Ich bin mir auch nicht sicher ob es ein 24" oder 27" werden soll mein Sitzabstand beträgt ca 70-80cm was meint ihr ?

Aktuell zur auswahl stehen
- Benq xl2411t
- Asus VG248QE
- Asus Vg278HE

Über weitere vorschläge und empfehlungen wäre ich sehr dankbar.


----------



## SgtRheinstein (24. Mai 2013)

Asus Vg278HE hab ich ist top und ist glaub ich auch von denen der beste! 
Ich kann ihn wärmsten empfehlen


----------



## Grabbi3 (24. Mai 2013)

Vielen dank für deine Erfahrung,

aber meinst du nicht das 27" eventuell zu groß für meinen Sitzabstand sind ?
Wie weit sitzt du den von deinem Monitor weg ?


----------



## mr.4EvEr (25. Mai 2013)

Also ich habe nen 23" Monitor auf 70cm Abstand und mir ist der fast zu klein. 
Die ideale Größe des Monitors und die minimal zufriedenstellende Pixeldichte muss jeder für sich selbst herausfinden.
Ich würde mich zwischen den beiden Asus Monitoren entscheiden. Die Benq sind zwar inzwischen in den Gamingeigenschaften minimal besser, patzen aber ordentlich bei der Bildqualität.
Der VG278HE hat bei Prad.de sehr ordentlich abgeschnitten: PRAD | Test Monitor Asus VG278HE
Der Testbericht des VG248QE wird erst am 10.06. kostenlos veröffentlicht. Die Endnote war genauso wie beim 27 Zöller "gut".
Letztenendes sind sicherlich beides gute Monitore und ich würde eher zum VG248QE tendieren, da FullHD und 27" nicht jedem taugt und der VG248QE doch ne ordentliche Stufe günstiger ist.


----------



## Grabbi3 (26. Mai 2013)

Ich habe mir jetzt den Asus Vg278HE bestellt die 27" habens mir irgendwie angetan 
Fals er mir nicht gefällt wirds wohl der Vg248QE.

Danke für eure Hilfe


----------



## SgtRheinstein (26. Mai 2013)

Hey ich denke das ist eine gute Entscheidung! Ich möchte die 27Zoll nicht mehr missen. Auch wenn es "nur" FullHD ist aber wenn man einen 144Hz Monitor mit 2560*1440 haben möchte muss man echt tief in die Tasche greifen und ich glaube die Auswahl an solchen Monitoren ist noch sehr begrenzt. 

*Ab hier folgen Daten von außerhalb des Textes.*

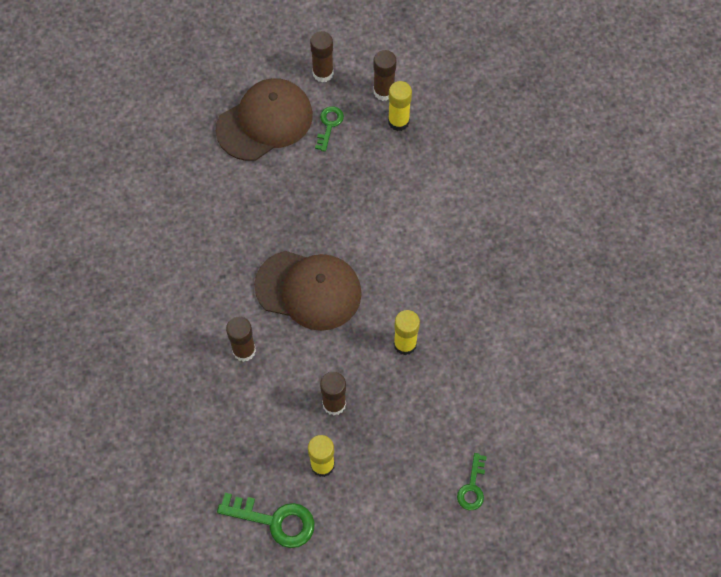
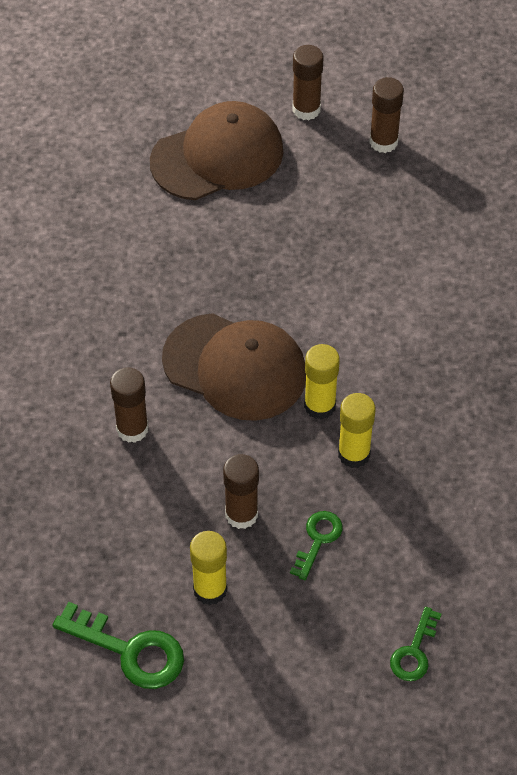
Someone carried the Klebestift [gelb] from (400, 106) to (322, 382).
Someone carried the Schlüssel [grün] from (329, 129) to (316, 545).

Ich habe mich auch schon mal nach einem Monitor mit 2560*1440 umgesehen aber letztendlich möchte ich die 144Hz nicht mehr missen xD


----------



## mr.4EvEr (26. Mai 2013)

SgtRheinstein schrieb:


> Hey ich denke das ist eine gute Entscheidung! Ich möchte die 27Zoll nicht mehr missen. Auch wenn es "nur" FullHD ist aber wenn man einen 144Hz Monitor mit 2560*1440 haben möchte muss man echt tief in die Tasche greifen und ich glaube die Auswahl an solchen Monitoren ist noch sehr begrenzt.
> 
> Ich habe mich auch schon mal nach einem Monitor mit 2560*1440 umgesehen aber letztendlich möchte ich die 144Hz nicht mehr missen xD


 
Es gibt noch keinen Monitor mit 120/144hz und WQHD. Es gibt noch nichtmal FullHD IPS 120/144hz Monitore (Fernseher jedoch schon).
Eine Option für manche Gamer war inzwischen das Übertakten von Korea-Monitoren...letztenendes ist dies aber auch nicht gerade das gelbe vom Ei.


----------



## Anticrist (26. Mai 2013)

Hallo,

also ich besitze den VG278H (is das selbe wie der HE) und er gilt nach wie vor als einer der Besten 120Hz Monitore ... damit kannst du nichts falsch machen.
Du hast wie bei allen Asus Monitoren die ich kenne ganz leichtes Ghosting bei schwarzer Schrift auf weißem Grund, aber viele nehmen das überhaupt nicht wahr.
Zum Benq Gerät kann ich nicht viel sagen.. aber laut Tests wohl nahezu gleichwertig mit den Asus Modellen


----------



## mr.4EvEr (26. Mai 2013)

Anticrist schrieb:


> also ich besitze den VG278H (is das selbe wie der HE) und er gilt nach wie vor als einer der Besten 120Hz Monitore ..


 
Das ist falsch der VG278HE ist eine leichte, aber bessere Weiterentwicklung des VG278H, der 144hz statt 120hz bietet und günstiger ist. Der VG278H wird hingegen mit einer integrierten Webcam und einer 3d Vision Brille ausgeliefert.




Anticrist schrieb:


> Du hast wie bei allen Asus Monitoren die ich kenne ganz leichtes Ghosting bei schwarzer Schrift auf weißem Grund, aber viele nehmen das überhaupt nicht wahr.
> Zum Benq Gerät kann ich nicht viel sagen.. aber laut Tests wohl nahezu gleichwertig mit den Asus Modellen



Schlieren sind bei Schwarz auf Weiß (worst case) normal.
Der Benq ist meistens in der Endnote fast auf Augenhöhe mit dem Asus. Aber nur, weil seine Reaktionszeit und sein Inputlag minimal besser sind. Dafür patzen die Benq ordentlich in Punkto Bildqualität.


----------



## Anticrist (26. Mai 2013)

mr.4EvEr schrieb:


> Das ist falsch der VG278HE ist eine leichte, aber bessere Weiterentwicklung des VG278H, der 144hz statt 120hz bietet und günstiger ist. Der VG278H wird hingegen mit einer integrierten Webcam und einer 3d Vision Brille ausgeliefert.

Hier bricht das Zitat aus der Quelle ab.